Mat Collishaw is not the kind of artist to lighten the tone and his wall-sized projection shows a most terrible beating - so horrifying that a pit-bull drives itself insane desperately trying to escape. This is Bill and Nancy (1998), and the dog scrabbling furiously at the door - at the point where Bill beats Nancy to death - is a looped clip from Oliver Twist, upon which are overlaid the silhouettes of the two protagonists. The scene is convincingly brutal: Bill hauls the wailing Nancy to her feet in order to crack her with a club. It's just about life-size and the horror comes from the silhouetting: it suggests that, like shadow-puppets, it should be entertaining. (What do puppets do, after all, but beat each other with big sticks?)

Perhaps Tim Macmillan's Dead Horse (1998) should have been called Dying Horse, or, more precisely, Horse at the Exact Point of Death. Macmillan has invented a camera - he calls it a 'Time Slice Camera' - whose effect you may have seen in one of the television commercials he has made, like the one for Capital Radio, in which the camera moves through space around an object that is apparently frozen in time. The 'Time Slice Camera' is, in fact, an arc of thousands of mini cameras, all of which expose their single frame at the same instant. When the resulting images are spliced together, they run like a film with a gently arcing camera sweep. But for the entire duration of the film, all you see is a single moment. It's an utterly compelling effect. In Dead Horse, a man holds a horse by the reins, its head close to him. The horse is in a extraordinary position: all four hooves off the ground, back legs splayed at an extreme angle, muscles straining over every inch of its chestnut body. It takes us a while to notice the rifle with its barrel inches from the horse's forehead. This is an abattoir, and the horse is being 'knackered'. The 'camera' rolls around the scene, then returns, constantly rocking back and forth. (The work is part of a great British tradition in animal portraiture - how do you think George Stubbs achieved such anatomical veracity?) The bullet is somewhere inside the horse's head. It's not really dead yet, but then it's certainly not alive... The work records the split second between two mutually exclusive states; states to which animation - at least that which involves the rapid flow of 'real' photographic images - must always refer.

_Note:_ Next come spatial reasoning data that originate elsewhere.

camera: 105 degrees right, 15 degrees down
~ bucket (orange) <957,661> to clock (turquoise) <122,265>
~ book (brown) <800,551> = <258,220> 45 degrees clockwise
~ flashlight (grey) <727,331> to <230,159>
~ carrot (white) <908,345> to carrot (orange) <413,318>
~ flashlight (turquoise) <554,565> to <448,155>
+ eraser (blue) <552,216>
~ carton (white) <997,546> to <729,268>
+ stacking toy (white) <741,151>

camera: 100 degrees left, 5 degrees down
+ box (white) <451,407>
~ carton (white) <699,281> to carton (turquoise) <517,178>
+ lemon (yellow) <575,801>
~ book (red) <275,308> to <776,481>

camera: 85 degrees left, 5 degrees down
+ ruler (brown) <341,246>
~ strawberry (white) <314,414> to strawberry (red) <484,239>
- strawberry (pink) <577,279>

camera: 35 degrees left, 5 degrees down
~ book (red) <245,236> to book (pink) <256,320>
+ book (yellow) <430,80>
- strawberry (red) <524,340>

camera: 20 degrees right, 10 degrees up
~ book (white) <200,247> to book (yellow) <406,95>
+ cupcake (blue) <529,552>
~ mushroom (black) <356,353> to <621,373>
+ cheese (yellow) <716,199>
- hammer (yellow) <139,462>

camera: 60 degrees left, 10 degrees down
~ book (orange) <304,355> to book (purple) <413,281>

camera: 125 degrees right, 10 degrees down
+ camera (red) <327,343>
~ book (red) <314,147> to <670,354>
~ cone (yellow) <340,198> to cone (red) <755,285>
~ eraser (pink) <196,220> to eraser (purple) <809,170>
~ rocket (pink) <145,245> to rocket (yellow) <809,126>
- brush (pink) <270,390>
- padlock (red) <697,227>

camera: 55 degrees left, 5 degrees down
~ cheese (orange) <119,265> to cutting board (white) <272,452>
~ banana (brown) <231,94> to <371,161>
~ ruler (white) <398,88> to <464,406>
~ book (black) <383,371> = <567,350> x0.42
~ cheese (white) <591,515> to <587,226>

If the photographic image is to be understood as a kind of death, with its indexical link to the missing subject, then an animation of photographs can only be seen as a kind of living death: a re-animation, which is neither life nor death. These artists understand this and make it the explicit theme of their work. But it is the exact pinpointing of this fact that makes Macmillan, against stiff competition, the star of the show. Whether or not his 'Time Slice Camera' will ever find a more apt subject, Dead Horse must rank as a classic in this melancholic genre of the living dead.